The iron crank handle is embossed THE BLANCHARD CHURN, so even when the 
stenciling is faded the butter churns can be identified.  They were
 advertised to be made of the finest kiln dried, Michigan pine lumber 
and had no gearing.  The crank was direct drive to the 
dashers.  The company claimed this simplicity made their churns 
more reliable but especially in the larger sizes they must have been 
hard to crank as the butter formed.  Our observation is that the 
earlier churns will have the initial B on the side while the later 
butter churns will say THE BEST.  The company often used the slogan
 "Get the Best".  The company remained in business until the late 
1890's.  George Blanchard was also granted patents for a 
butter worker on July 29, 1879 and February 21, 1882. 
 
Click here to go to the page with butter molds 
made by Porter Blanchard's Sons Company. 
 This was called
 a Lightning Churn.  It is a size No. 2 and measures out to about 6
 gallons.  The exterior is very similar to a Blanchard butter churn
 but the paddles inside are different.  There is a stencil of a cow
 on the back of the churn.  We have seen one of these 
Lightning Churns that has stenciling indicating that it was made by
 Porter Blanchard's Sons Company.  This explains the similarities 
to the larger Blanchard butter churn.  The town listed on that 
churn was Nashua, New Hampshire so that would date that particular churn
 to sometime after 1890.  We have seen this Lightning Churn 
advertised for sale in an 1897 Joseph Breck & Sons catalog from 
Boston, Massachusetts.  We also came across an advertisement in a 
1903 Seattle newspaper that listed the churn in three sizes, a No. 0 
that was 3 gallons, a No. 1 that was 4 1/4 gallons and a No. 2 that was 6
 gallons like the one pictured here.  The sale prices were $1.60, 
$1.75 and $2.05 in that ad. 
 
We have also seen a Lightning Churn like this with stenciling that says 
it was manufactured by Samuel Cupples & Company of St.

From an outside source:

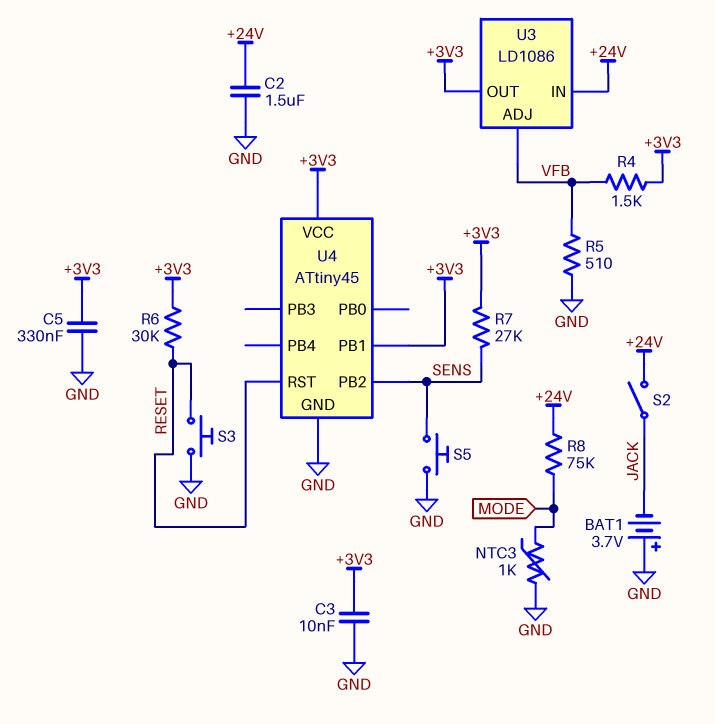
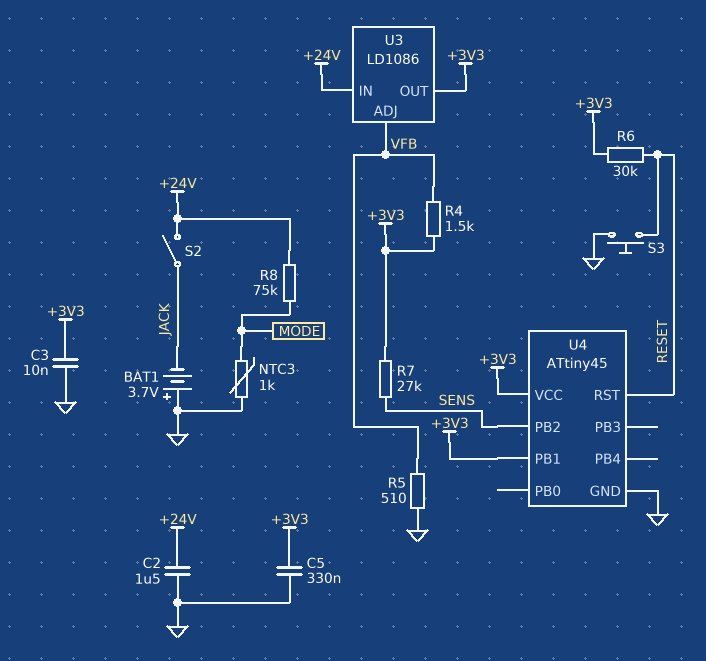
S5: button (GND, SENS) -> none

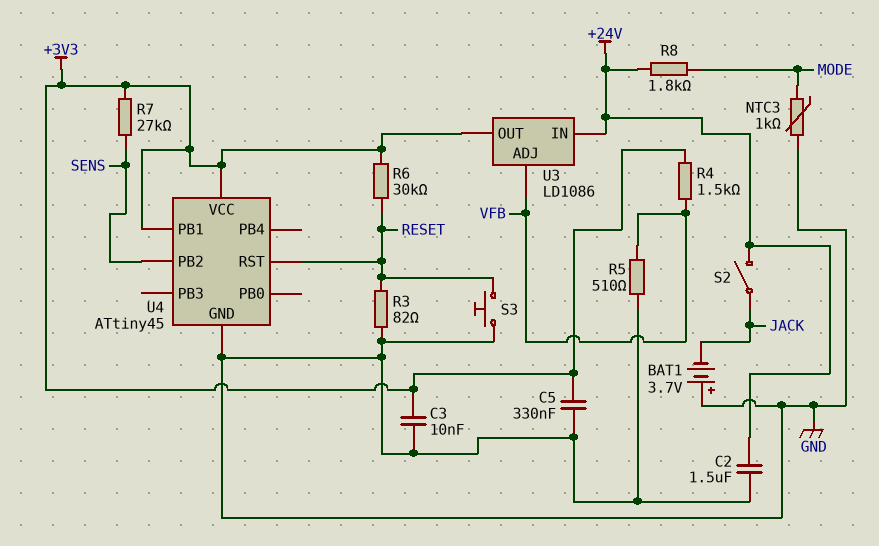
R3: none -> 82 (GND, RESET)
R8: 75k (+24V, MODE) -> 1.8k (+24V, MODE)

Louis, 
Missouri.  Samuel Cupples & Company was a large woodenware
 manufacturer based in St. Louis that was formed in 1871 or 1872.  
The company was later incorporated as the Samuel Cupples 
Wooden Ware Company in 1882 or 1883.  It appears that both of these
 companies made similar churns.  We have never located a patent for
 this style of churn so there was nothing to stop two competitors from 
manufacturing it.  
 The only marking on
 the butter churn pictured above is a July 31, 1866 patent date 
embossed on the large gear however we have seen this butter churn 
advertised as The Prize Churn.  This 1866 patent was granted to 
Alvin Mason of Springfield, Vermont.  The patent dealt with the 
gearing that drove the dashers for the churn.  Mason devised 
a system of gears that made it easy to change the speed of the 
dashers.  The handle was connected to two concentric gears.  

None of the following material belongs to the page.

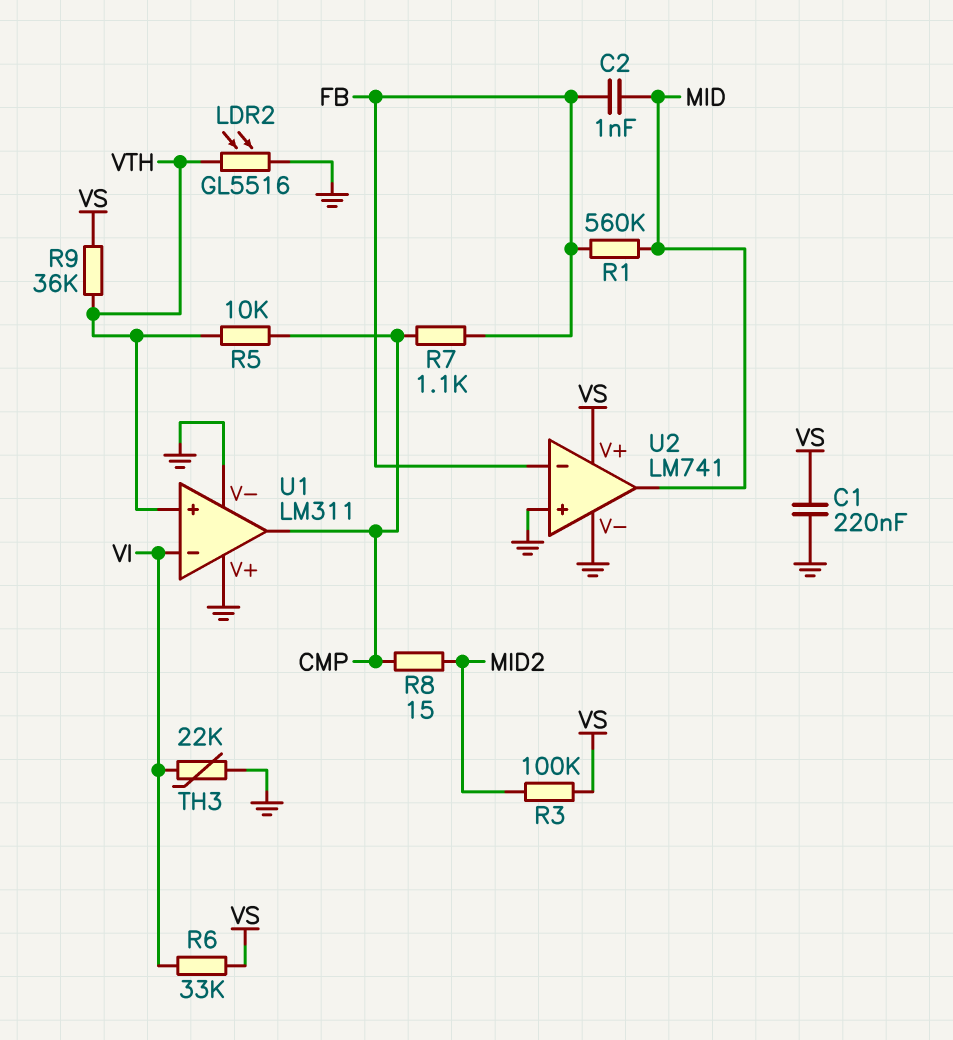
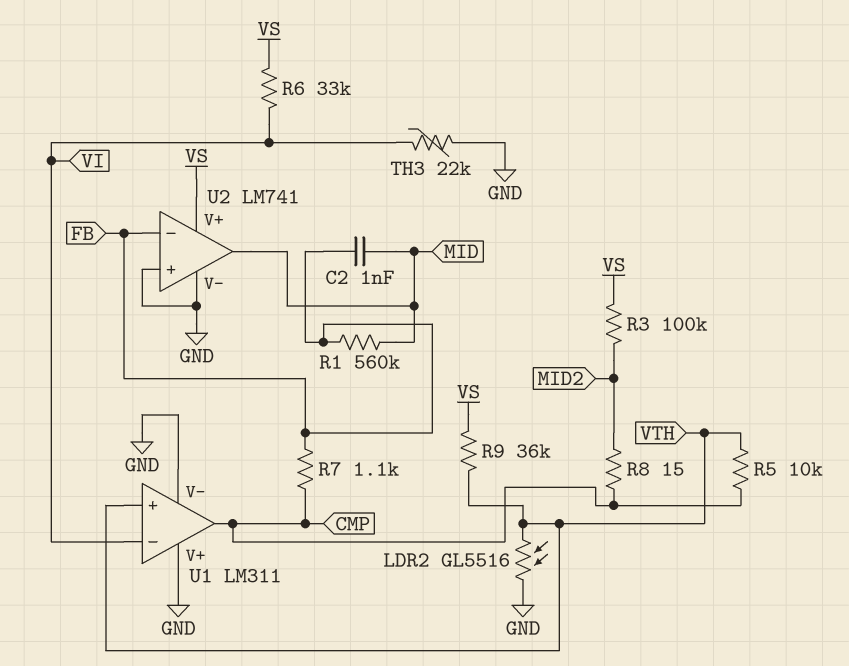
C1: 220nF (GND, VS) -> none

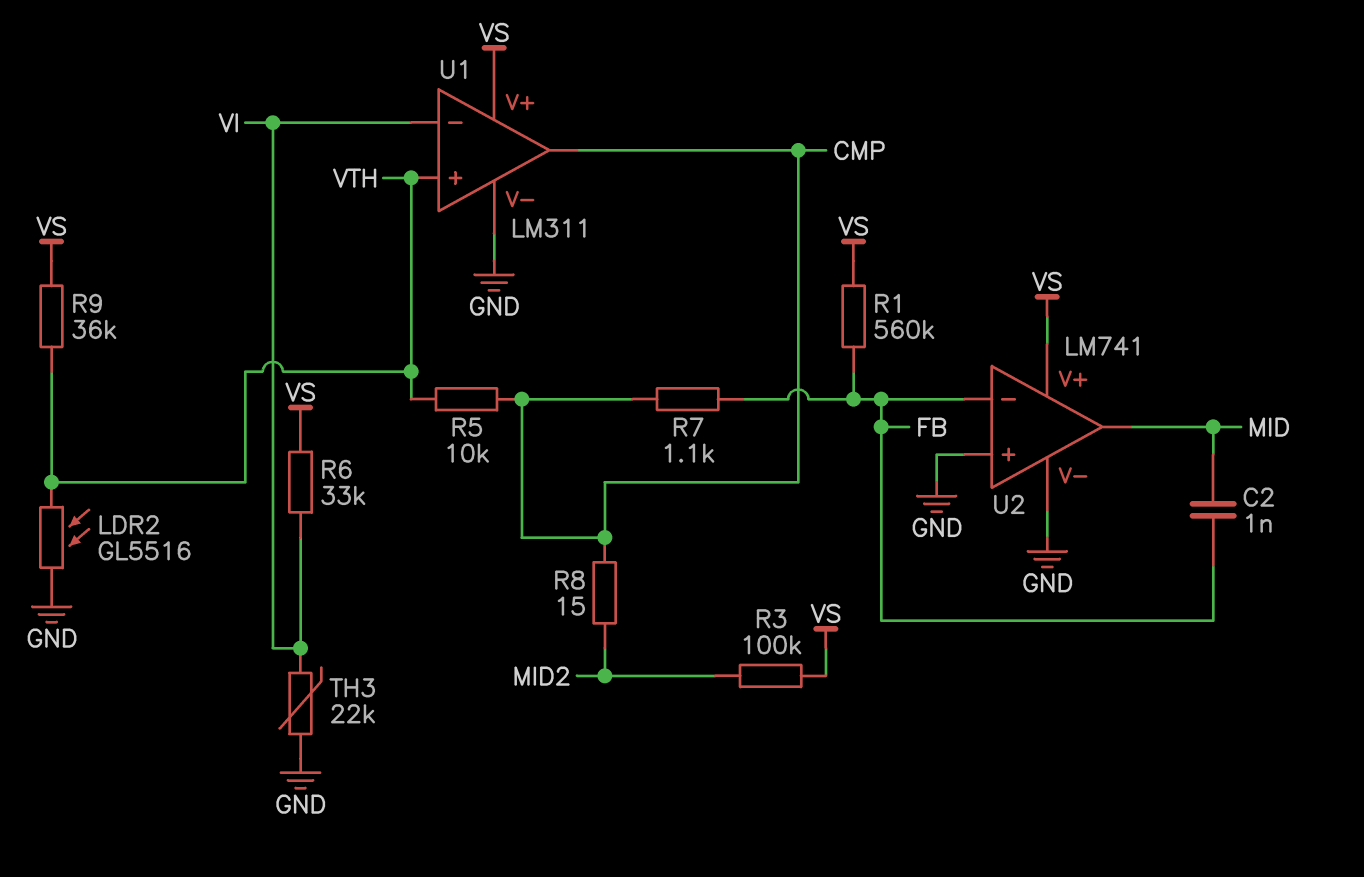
R1: 560k (FB, MID) -> 560k (FB, VS)
U1 pin V+: GND -> VS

The large gear had teeth on the inside and the smaller gear had teeth on
 the outside.  When one started churning the cream and required a 
faster speed, the larger gear would engage the gear at the end of the 
dashers.  This meant that for one revolution of the crank the 
dashers would rotate many times.  As the cream thickened and butter
 started to form a slower speed was needed.  The crank gears could 
be lowered and the large gear would disengage and the smaller gear would
 engage the gear on the end of the dashers.  Now one revolution of 
the crank would only revolve the dashers one time.
  We have seen 
later Prize Churns that were stenciled with an October 8, 1867 and a 
March 18, 1873 patent date.  The 1867 patent was granted to A. H. 
Brown of Springfield, Vermont.  This patent dealt with improvements
 in the two speed gearing and also the design of the dasher.  The 
1873 patent was issued to William Lewis, also from Springfield, and 
dealt with further improvements to the two speed gearing of the churn 
utilizing a clutch mechanism.
  Thanks Ray for letting us picture 
your churn.  
 The butter churn pictured above is 
sometimes referred to as a wig wag churn.  The dasher pivoted on a 
pin at the top of the churn.  Moving the top of the dasher lever 
side to side would also move the bottom end of the dasher that was in 
the cream side to side.  Usually the end of the dasher was a flat 
piece of wood with holes in it.  This style of butter churn was 
patented on February 22, 1876.  The inventors were James and 
Chastain Taylor of Ashland, Virginia.